In dealing with each of his subtopics—quantum physics, mysticism, religion and philosophy—Keast presents a coherent, simple, yet thorough survey, including both historical and contemporary references. He does an excellent job of mingling these topics, and Dancing in the Dark could be used to provide a deep and intriguing introduction to each discipline.
In describing the unpredictable nature of the quantum realm, Keast writes, “The quantum world appears to be a surging world of energy and of potential for the realization of matter…Elementary particles…are more like energy than matter. They have been described as events that flash in and out of existence.” The uncertainty of all this, underlying the world we see and touch, prompt him to add, “Essentially, we live in an environment that we know comparatively little about.”
As Keast relates the position of Augustine regarding the impossibility of objectivity in the search for truth, he notes that “a leap of faith is necessary if one is to apprehend truth and reality.” The scientist is no exception to the impossibility of objectivity, or the involvement of faith. He explains, “For many scientists, both classical and modern, this leap is made, in large measure, to mathematical models and metaphysical abstractions. But essentially it is to faith in themselves and in their own reason as well as to the sovereignty and providence of reason alone.”

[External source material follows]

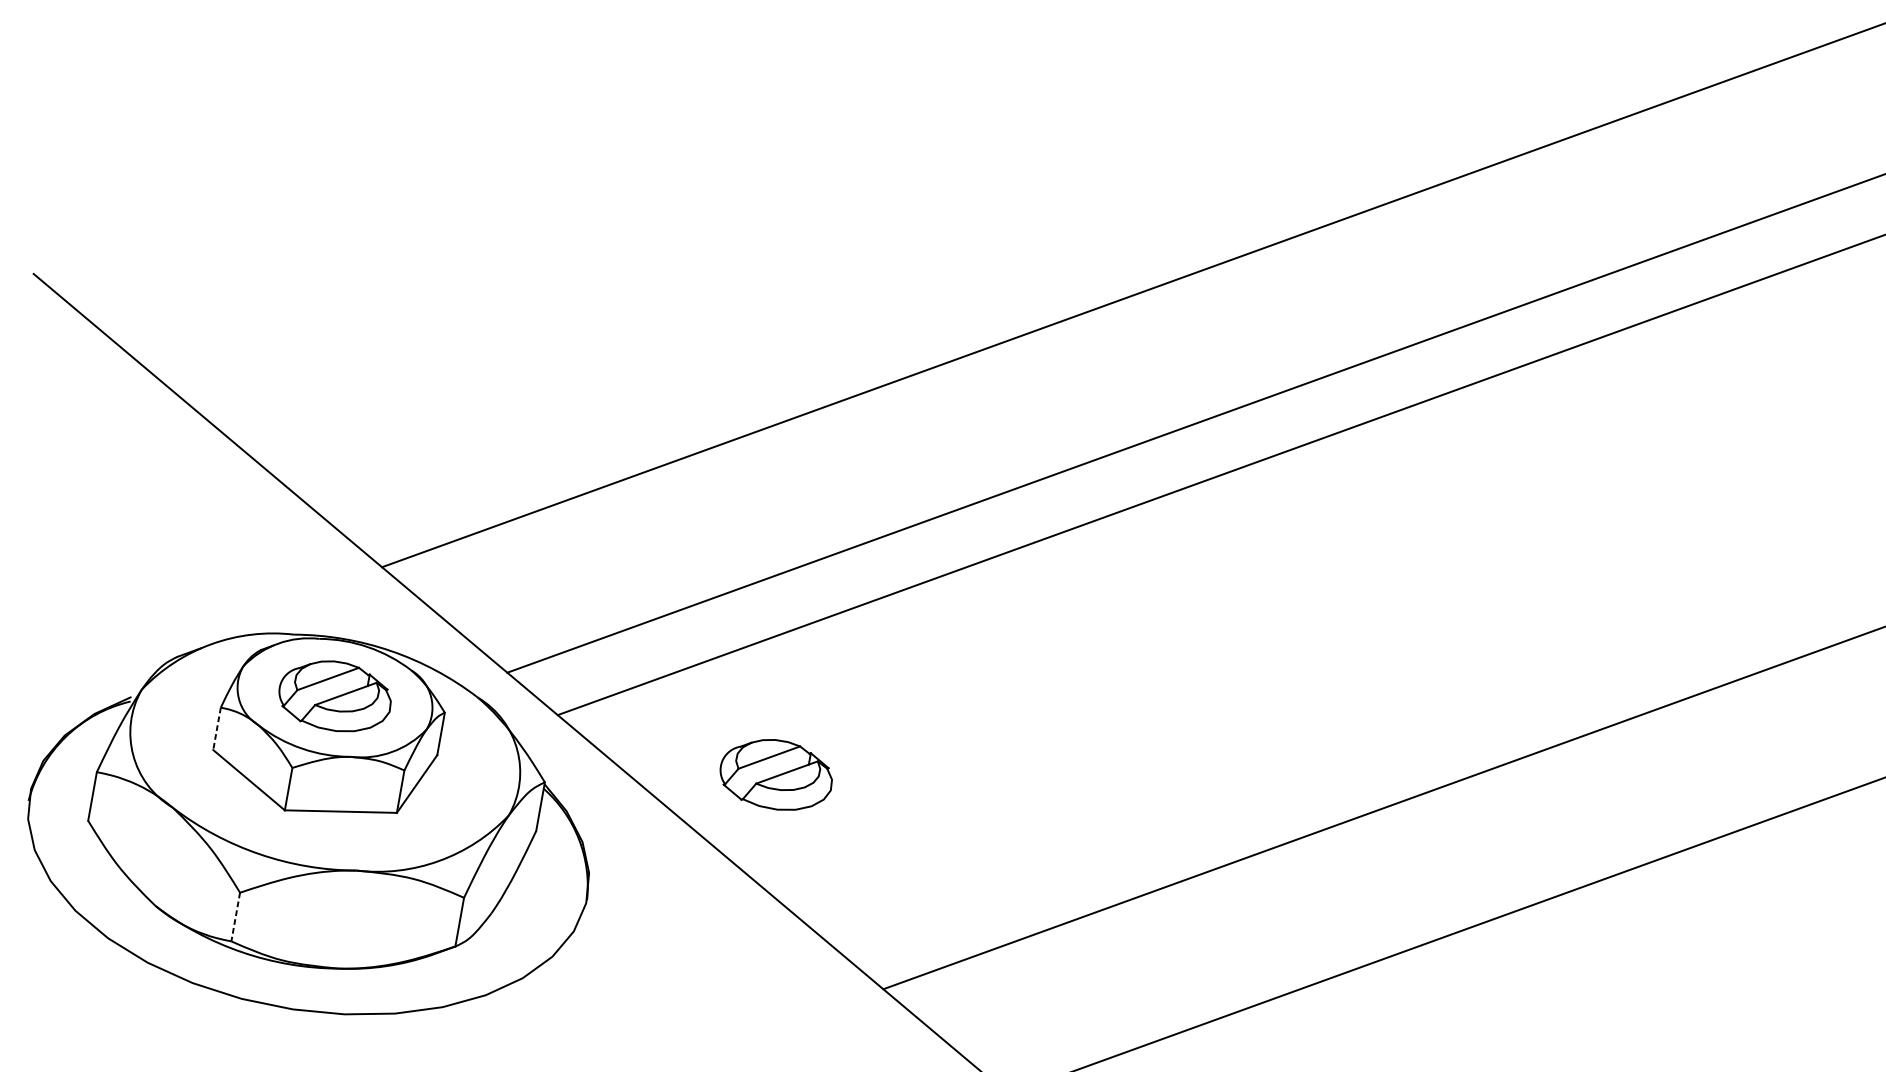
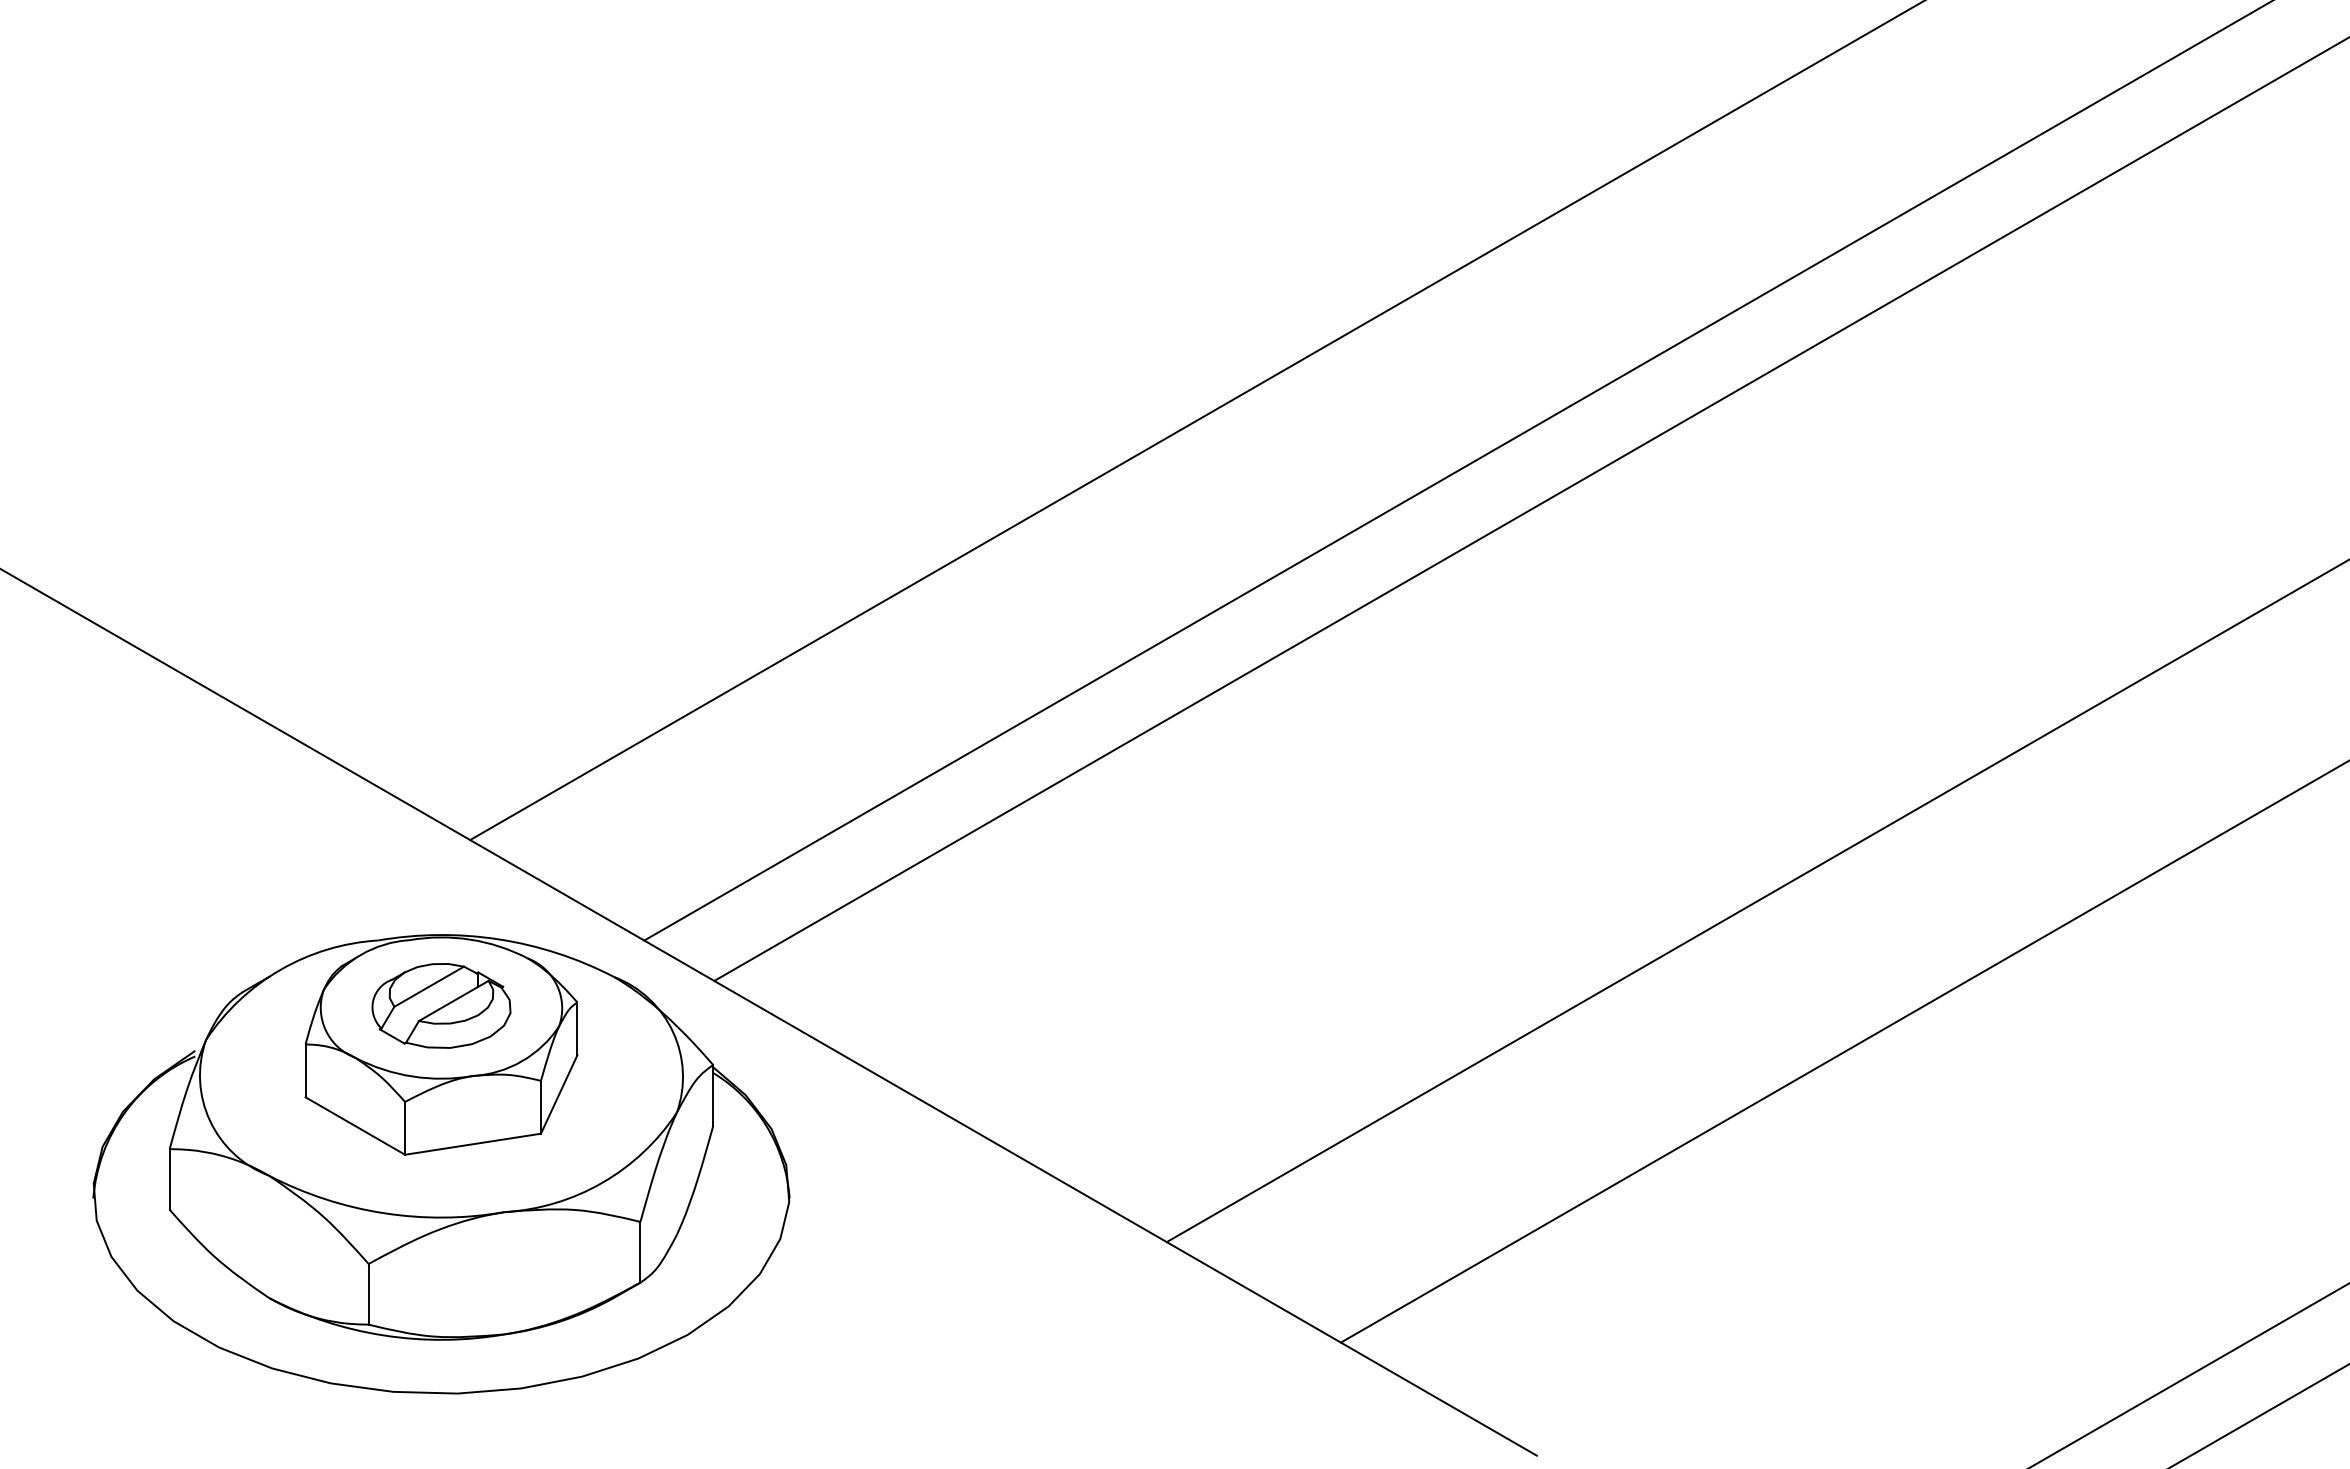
line: (216, 729) -> (305, 1071), dashed -> solid
part: (776, 774) -> (991, 1005), removed
line: (235, 917) -> (368, 1294), dashed -> solid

The understanding of society always lags behind scientific discovery: Writers first revealed the scientific truths of Newtonian physics to the public by metaphorical application to the familiar. The quantum revolution will follow a similar process, and this work is a major step in that direction. Dancing in the Dark is written for general readers, who will find it easy enough to understand. Yet the quality of research, the depth of thought, and the broad appeal of the interdisciplinary nature of Keast’s effort makes this an important work for theologians and philosophers as well as scientists.